In Hesekiel finden wir eine detaillierte Beschreibung der Grenzen Israels (Hes. 47,13-20). Dieses Gebiet entspricht dem früheren Kanaan. Wahrscheinlich müssen die Städte nicht als Grenze sondern ihr damaliges Herrschaftsgebiet dazu gezählt werden.
Man darf bei der Betrachtung dieses Themas jedoch nicht außer Acht lassen, dass das jüdische Volk im Laufe seiner Geschichte ganz unterschiedlich große Gebiete bewohnte. Daher bleibt die große Frage, auf welchen Siedlungsraum man sich in der heutigen Diskussion eigentlich bezieht: Sind es die Grenzen von Hesekiel oder die Grenzen früherer Herrschaftsgebiete?
Land der Gottesoffenbarung
Als Abraham im 17. Jahrhundert vor Christus von Ur in das heutige Israel zog, begegnete er dort dem geheimnisvollen Priester Melchisedek von Salem (Jerusalem).

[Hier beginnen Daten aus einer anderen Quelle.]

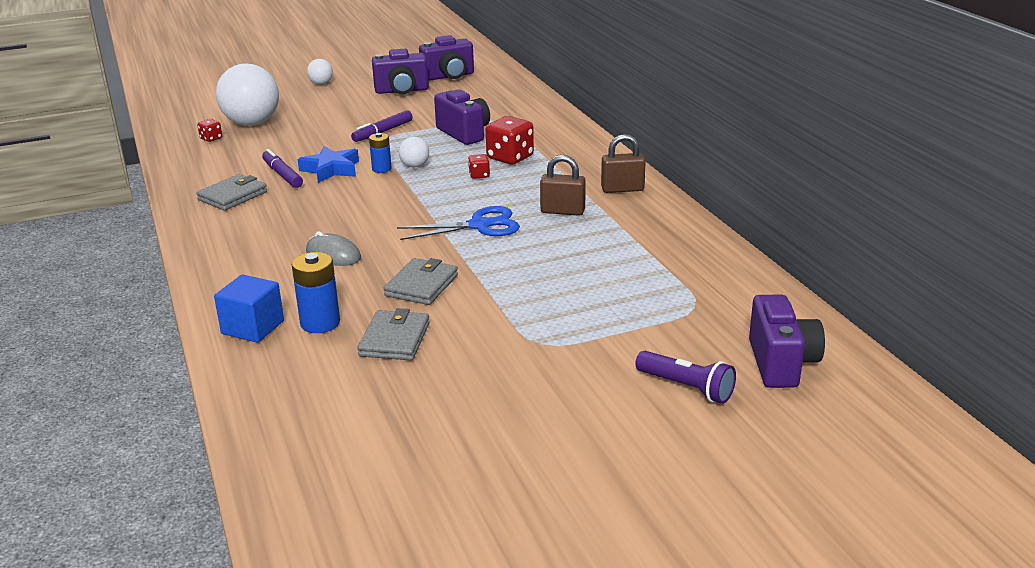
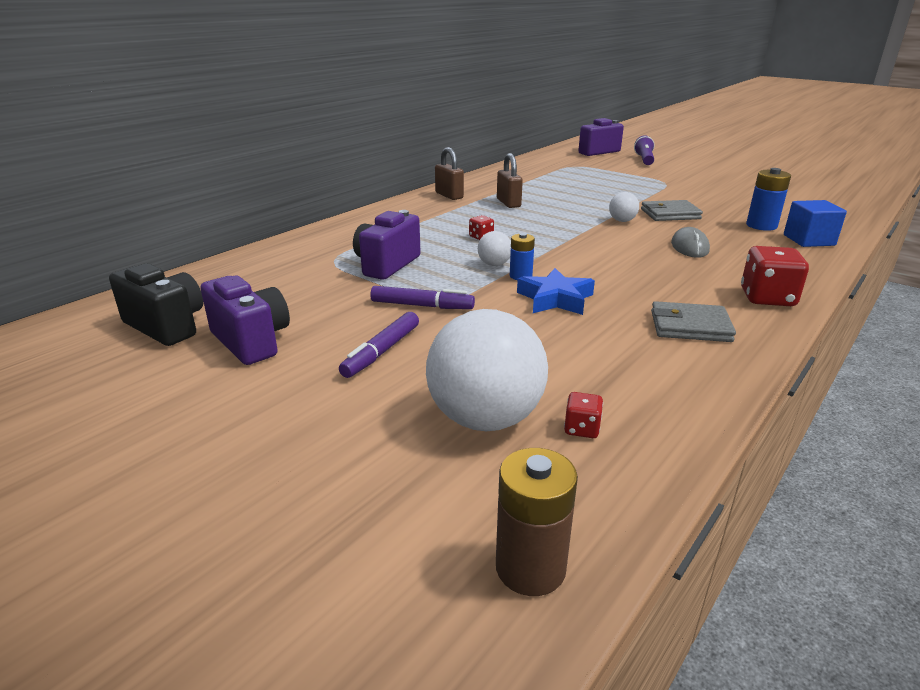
camera: 120 degrees left, 0 degrees up
(171, 112) = (530, 568): none -> brown battery
(282, 175) = (605, 320): purple marker -> purple marker (382, 352)
(321, 83) = (237, 433): white ball -> white ball (622, 221)
(395, 339) = (731, 206): grey wallet -> none
(449, 76) = (167, 326): purple camera -> black camera
(479, 225) = (567, 218): blue scissors -> none
(510, 157) = (429, 235): red dice -> red dice (767, 298)

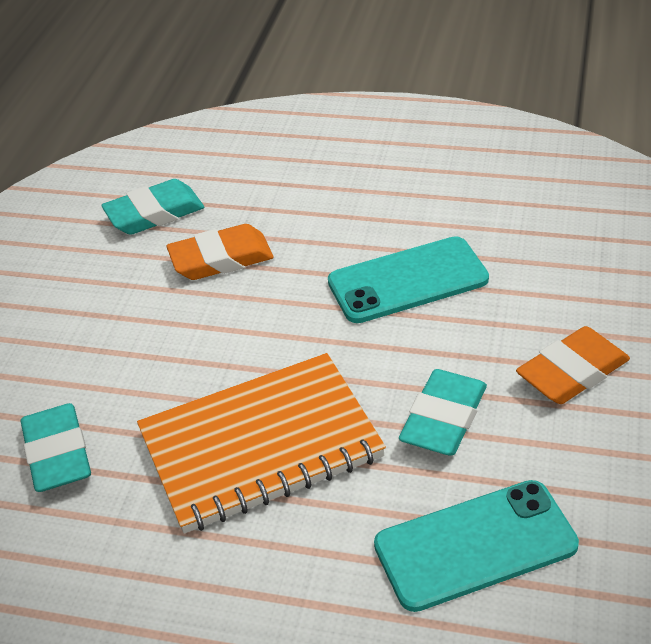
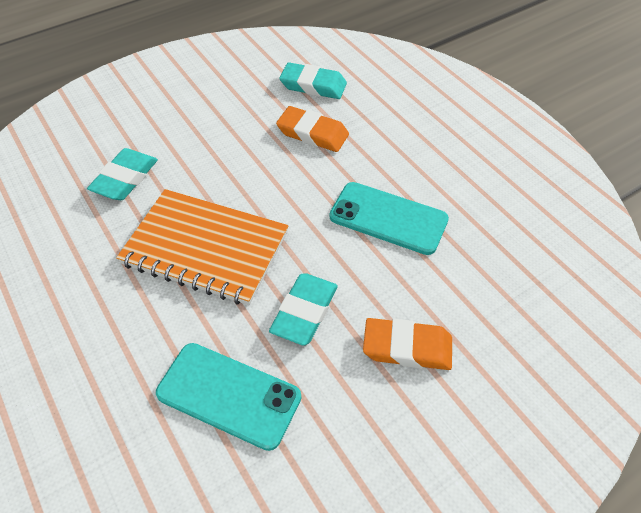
camera: 40 degrees right, 10 degrees up
(443, 418) = (304, 312): turquoise eraser -> turquoise eraser turned 45 degrees counterclockwise

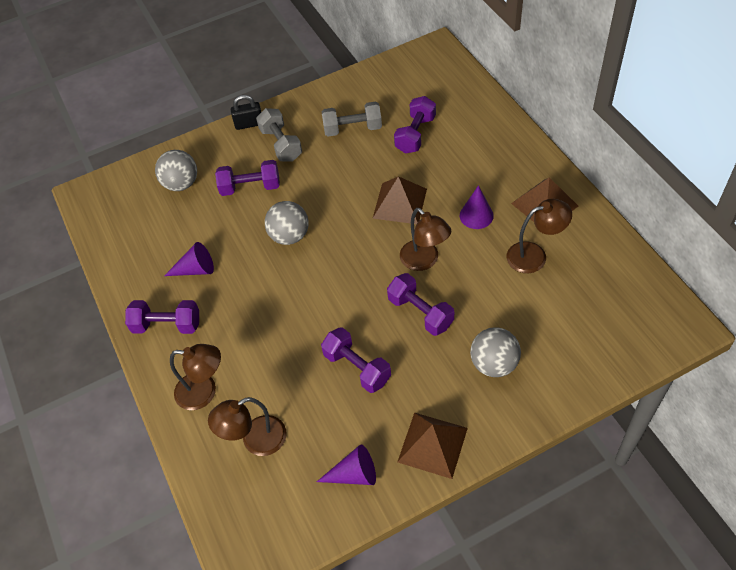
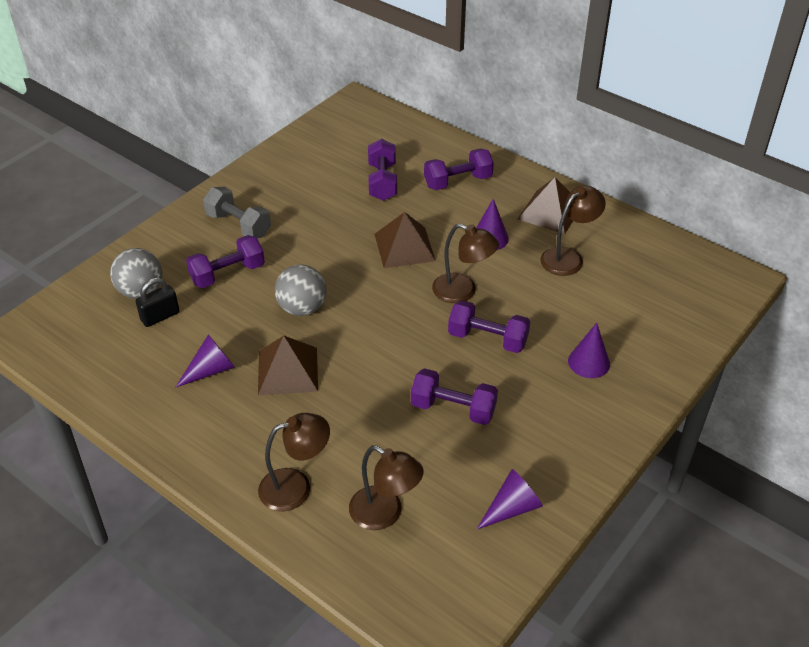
camera: 30 degrees left, 10 degrees down
(167, 325) = (209, 435): purple dumbbell -> purple dumbbell (458, 182)
(249, 124) = (188, 214): black padlock -> black padlock (160, 316)
(255, 440) = (385, 514): brown lamp -> brown lamp turned 90 degrees counterclockwise
(352, 129) = (311, 192): grey dumbbell -> none
(432, 445) = (574, 453): brown pyramid -> brown pyramid (287, 371)
(494, 364) = (589, 362): grey ball -> purple cone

Er wird ein „Priester Gottes, des Höchsten“ genannt (1. Mose 14,18). Ein Ort von zentraler Bedeutung in jenem Land war der Berg Morija, der heutige Tempelberg (1. Mose 22,2; 2. Chr. 3,1).

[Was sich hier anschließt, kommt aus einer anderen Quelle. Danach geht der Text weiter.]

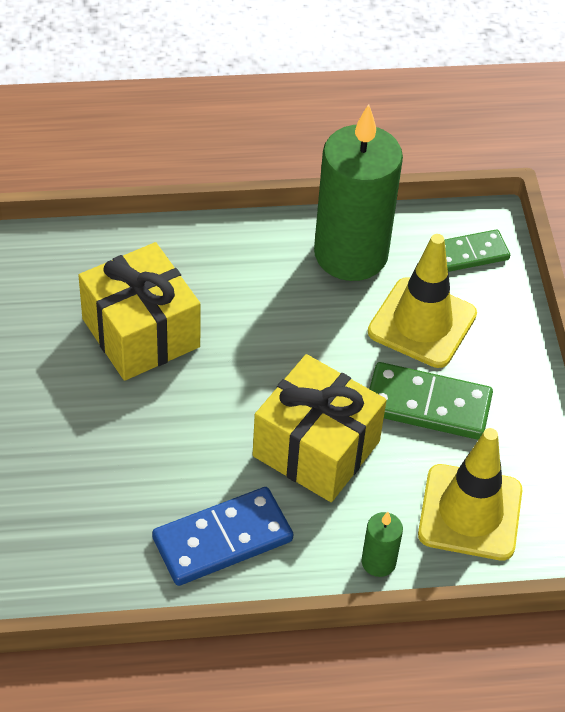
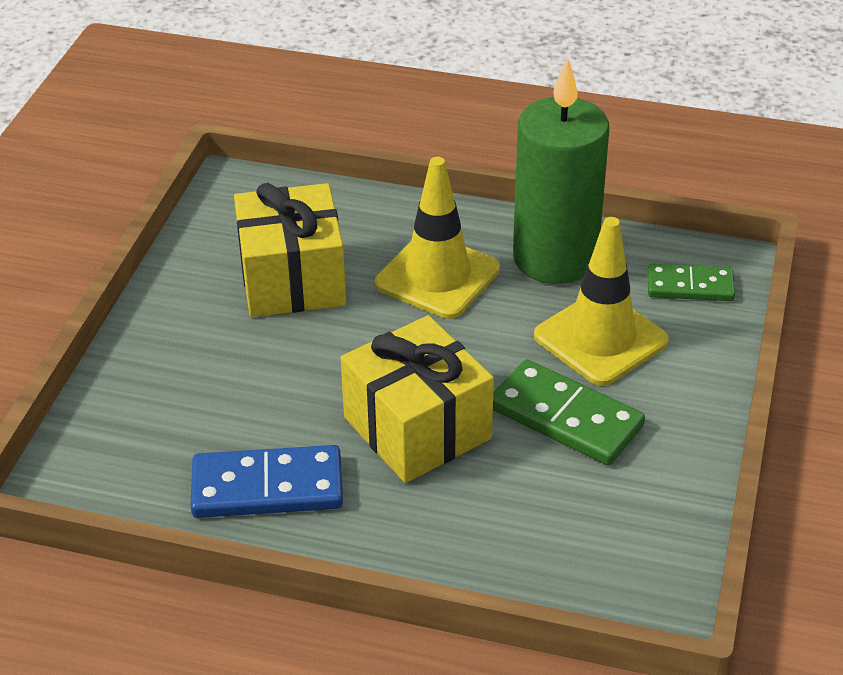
camera: 25 degrees right, 10 degrees down
(378, 562) = (426, 556): green candle -> none
(470, 512) = (559, 535): yellow traffic cone -> yellow traffic cone (437, 276)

Auf diesem Berg forderte Gott von Abraham das Opfer seines Sohnes Isaak. Laut der Aussage Abrahams würde Gott sich dort sein Lamm ausersehen (1. Mose 22,8). So wurde dieser Flecken Erde bereits von Beginn der Geschichte Gottes mit seinem Volk mit einer tiefen Gottesoffenbarung verbunden.
Besiedelung
Während die Israeliten, ursprünglich wegen der Hungersnot, in Ägypten waren, besiegte 1480 v.Chr. der ägyptische Pharao Thutmosis III. bei Megiddo die Kanaaniter. So wurde aus dem Land Kanaan eine ägyptische Provinz. Während dieser Zeit wanderten die Philister aus Kaftor (heutiges Griechenland / Amos 9,7) ein. Die Ägypter erlaubten ihnen, sich am Mittelmeer anzusiedeln. Die Philister waren kein semitisches Volk, sondern zugewanderte Hamiten. Etwa 1272 v.Chr. kam das jüdische Volk unter der Führung von Josua in das an Abraham verheißene Land zurück. Es siedelte sich vorwiegend in den Bergen und um die Jordansenke an.
Aufstieg und Zerfall
Unter Saul, David und Salomo wurden weitere Gebiete erobert und die Grenzen erweitert. Der nördliche Teil des Landes war allerdings tributpflichtig, und die dortigen Bewohner erhielten keine Bürgerrechte.
Nach dem Tod von Salomo 931 v.Chr. zerfiel das Reich in ein Nord- und Südreich, die nördlichsten Teile gehörten nicht mehr dazu. In der Beziehung dieser beiden Reiche zueinander wechselten sich Zeiten der Feindschaft und freundschaftlicher Bündnisse ab.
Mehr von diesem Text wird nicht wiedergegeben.